Lernen auf neuem Niveau

03.12.2019 11:55
Die Thieme Gruppe und das amerikanisch-dänische Softwareunternehmen Area9 haben ein Joint Venture gegründet und entwickeln gemeinsam adaptive E-Learning-Angebote für Fachärzte, Ärzte in Weiterbildung, Medizinstudierende, aber auch für Mitarbeiter von Pharmaunternehmen, wie beispielsweise aus Sales, Marketing und Communications. Im Gespräch mit „Pharma Relations“ erklären Oliver Fock von Thieme und Dr. Claus Biermann von Area9 Lyceum, die das deutschsprachige Geschäft mit der Pharma- und Healthcare-Industrie vorantreiben, die Ziele der Kooperation und die Vorteile des neuen adaptiven Lernsystems.

>> Thieme und das amerikanisch-dänische Softwareunternehmen Area9 haben ein Joint Venture für adaptive E-Learning-Angebote gegründet. Welche Motivation steht hinter dieser Kooperation?
Dr. Claus Biermann: Wir sind ein Technologie-Provider mit einer adaptiven E-Learning-Plattform und haben einen Partner für den Bereich medizinischen Content gesucht. Denn uns war von Anfang an klar, dass unsere Technologie nur dann ihr volles Potenzial entfalten kann, wenn sie mit entsprechend hochwertig aufbereitetem Inhalt arbeiten kann. Mit Thieme haben wir eine absolute Premium-Brand im Medizinbereich als Partner gewinnen können.
Oliver Fock: In unserer Kooperation vereinen wir mehr als 130 Jahre Erfahrung im Bereich medizinischer Fort- und Weiterbildung mit 20 Jahren ausgewiesener Technologie-Erfahrung. Gemeinsam können wir unsere Stärken zusammenbringen und den Kunden innovative Lösungen für neue Formen des Lernens anbieten. Area9 bringt das Know-how in der Plattformentwicklung ein. Wir von Thieme steuern unsere Kompetenz in der redaktionellen und didaktischen Aufbereitung von medizinischen Inhalten bei. Als kleine Fußnote zu unserem Joint Venture gibt es noch eine schöne Anekdote zu berichten.

Die da lautet?
Oliver Fock: Möglicherweise wurde der Grundstock für die Kooperation schon vor 20 Jahren gelegt, denn die beiden Mitgründer von Area9, Dr. Khurram Jamil und Dr. Ulrik Juul Christensen, haben nach eigenen Berichten während ihres Medizinstudiums sehr viel mit englischsprachigen Thieme-Büchern gelernt und fanden schon damals die Aufbereitung der Inhalte hervorragend. Aber das nur am Rande.

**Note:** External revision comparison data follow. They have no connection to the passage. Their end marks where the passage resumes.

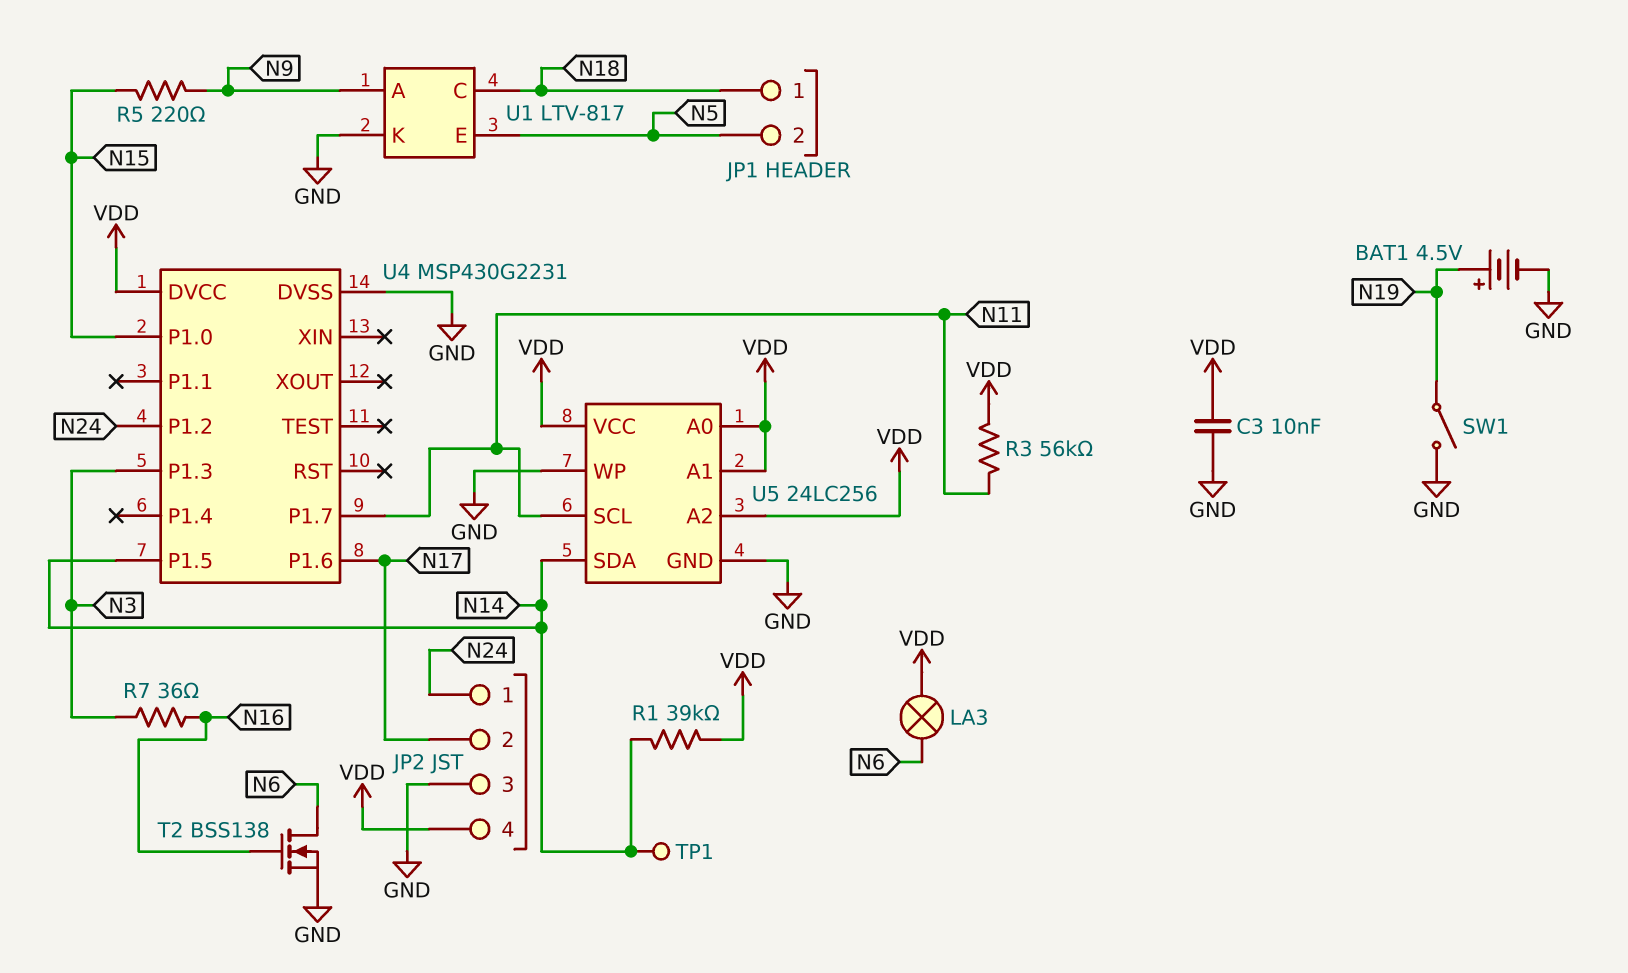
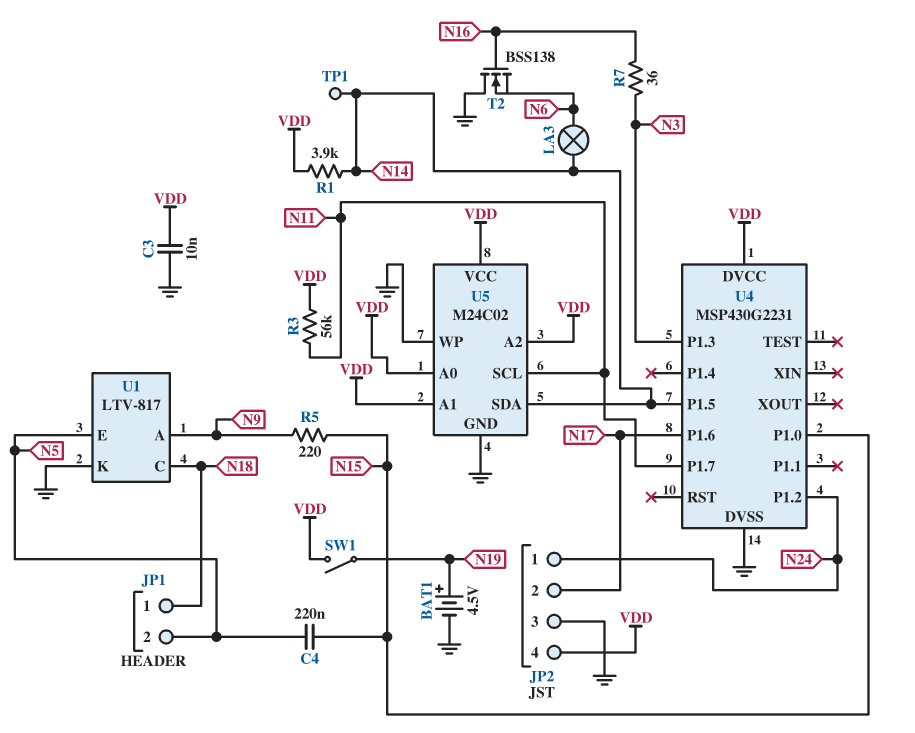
C4: none -> 220nF (N5, N15)
LA3: lamp (N6, VDD) -> lamp (N6, N14)
R1: 39k (N14, VDD) -> 3.9k (N14, VDD)
SW1: switch (GND, N19) -> switch (N19, VDD)
T2: NMOS BSS138 (G N16, D N6, S GND) -> NMOS BSS138 (G N16, D GND, S N6)
U5: 24LC256 -> M24C02

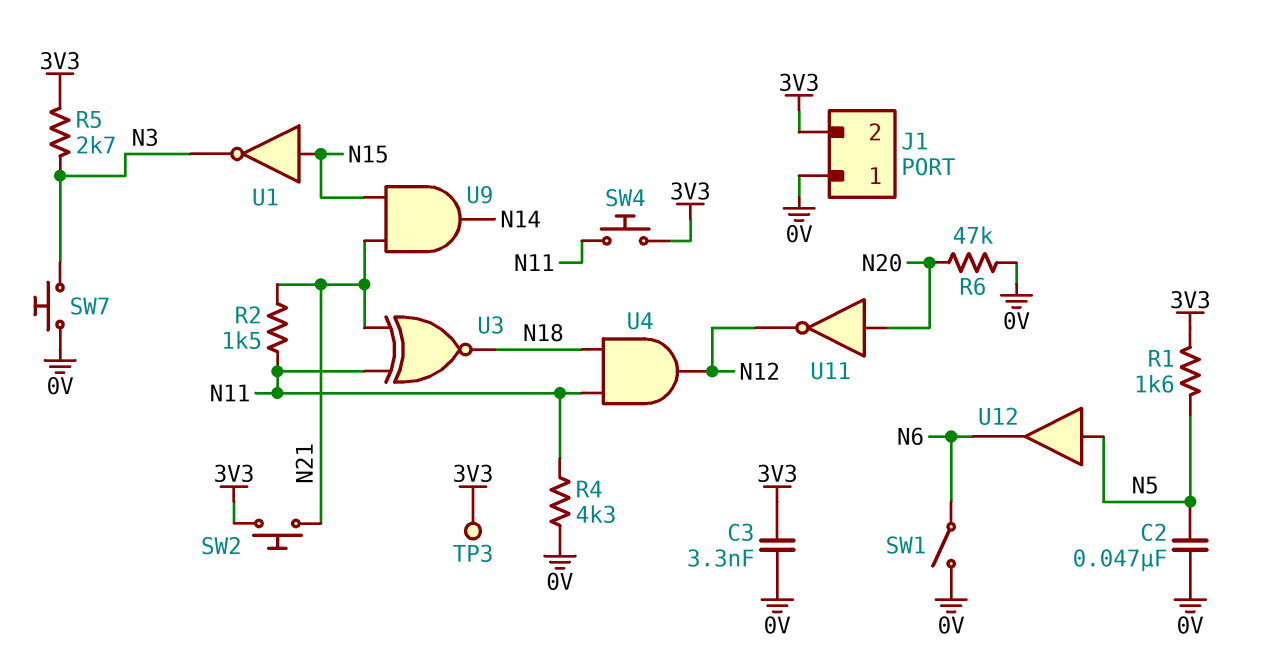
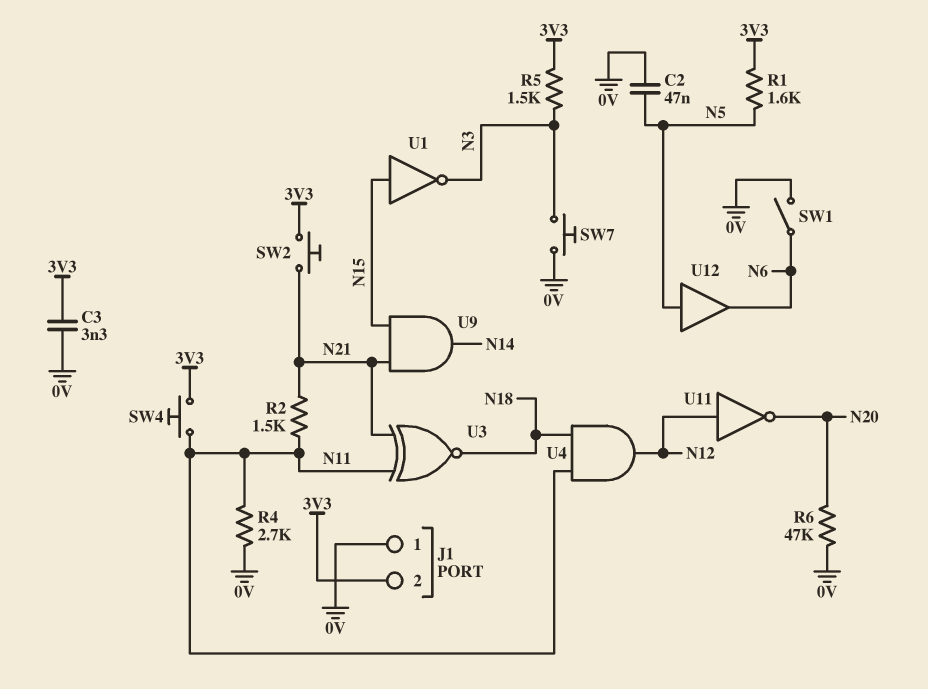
R4: 4.3k (0V, N11) -> 2.7k (0V, N11)
R5: 2.7k (3V3, N3) -> 1.5k (3V3, N3)
TP3: test point (3V3) -> none
U11: NOT (in N20, out N12) -> NOT (in N12, out N20)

Welche Ziele verfolgen Sie mit der Kooperation namens Thieme|Area9?
Dr. Claus Biermann: Wir möchten nicht weniger, als das Lernen und die Weiterbildung der Zukunft mitgestalten und weiterentwickeln. Schon heute bieten wir Unternehmen das Konzept des adaptiven Lernens an. Ein Megatrend der Zukunft ist lebenslanges Lernen und die damit verbundene Frage, wie dieses Lernen und Weitergeben von Wissen zum einen didaktisch, zum anderen aber auch nutzerindividuell umgesetzt werden kann.
Oliver Fock: Uns ist es wichtig, dass wir in der Kombination unserer jeweiligen Stärken – sprich profunder didaktischer Wissenaufbereitung und technologischen Know-hows – neue zielgerichtete Services im Bereich des Lernens für unsere Kunden aus der Industrie entwickeln und umsetzen können.

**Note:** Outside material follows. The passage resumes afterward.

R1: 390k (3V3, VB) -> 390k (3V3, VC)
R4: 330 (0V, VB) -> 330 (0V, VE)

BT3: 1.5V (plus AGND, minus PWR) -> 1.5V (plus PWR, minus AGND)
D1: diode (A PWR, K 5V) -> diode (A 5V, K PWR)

Sie sprechen von adaptivem Lernen. Was verbirgt sich hinter diesem Begriff? Und worin unterscheidet sich dieser Ansatz von einem „traditionellen“ E-Learning-Programm?
Dr. Claus Biermann: Das traditionelle E-Learning-Programm ist ein eher starres System, das sich in keiner Weise den individuellen Stärken und Schwächen des Teilnehmers anpasst. Es erfolgt linear: Frage-Antwort, gefolgt von der nächsten Frage-Antwort-Möglichkeit und so weiter. Hinzu kommt, dass der Lerninhalt für alle Teilnehmer gleich ist. Letztendlich wird auch nicht überprüft, ob der Inhalt vom Teilnehmer tatsächlich verstanden beziehungsweise verinnerlicht worden ist. Genauso wenig wird überprüft, welches Wissen bei dem Nutzer vielleicht schon vorhanden ist. Diese unflexible Vorgehensweise führt in vielen Fällen dazu, dass das Training länger dauert, als notwendig und die Nutzer eher frustriert und wenig motiviert sind zu lernen.

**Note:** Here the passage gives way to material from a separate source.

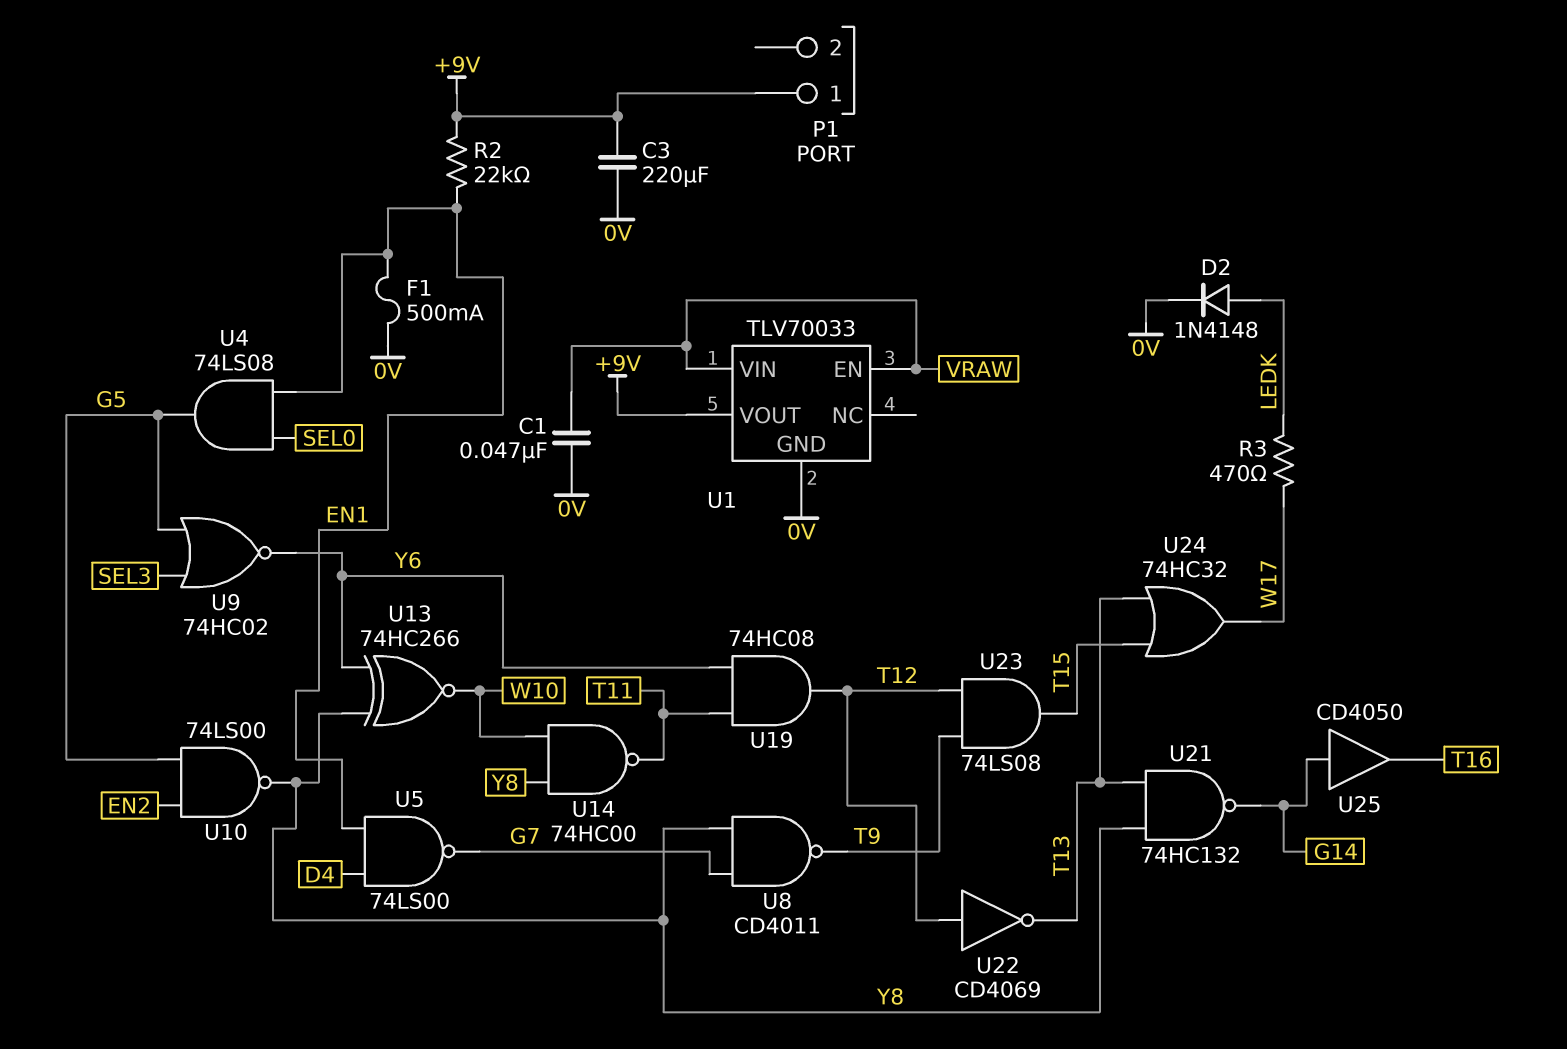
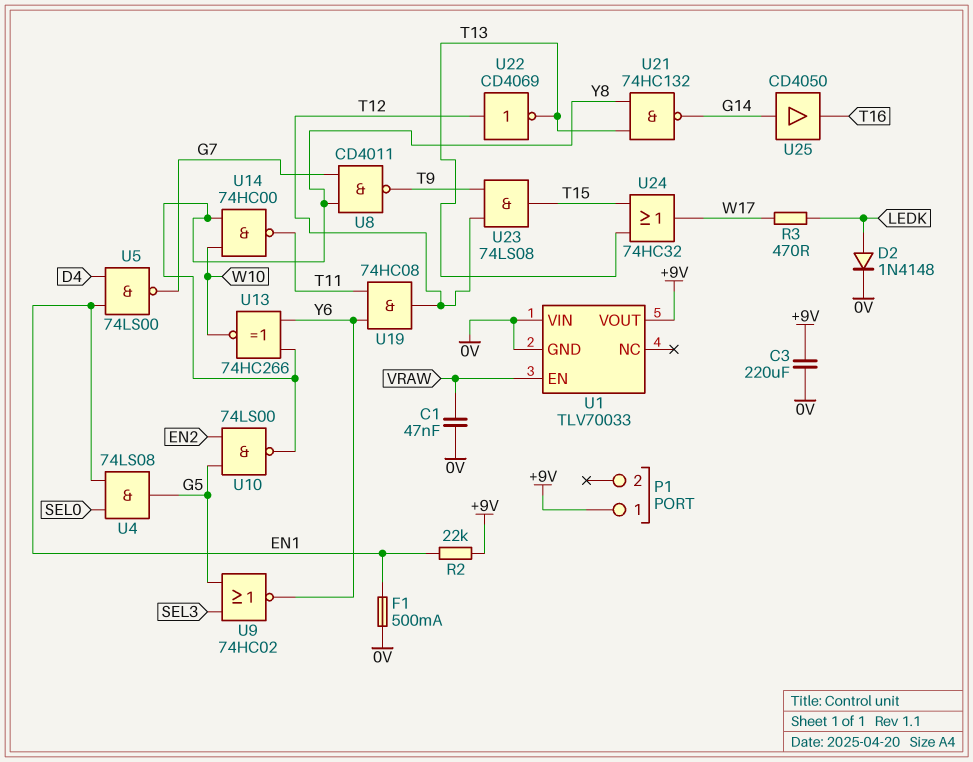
U1 pin VIN: VRAW -> 0V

Und was macht der adaptive Lernansatz anders?
Oliver Fock: Im Gegensatz dazu passt sich das adaptive Lernen individuell an die Bedürfnisse des Lernenden an. Wir berücksichtigen bei diesem Ansatz das relevante Vorwissen des Nutzers. Entsprechend werden nur die Inhalte ausgespielt, die ihm fehlen, um ein bestimmtes Kompetenzlevel zu erreichen. Jeder Lernende erhält damit im Prinzip seinen eigenen „Hauslehrer“.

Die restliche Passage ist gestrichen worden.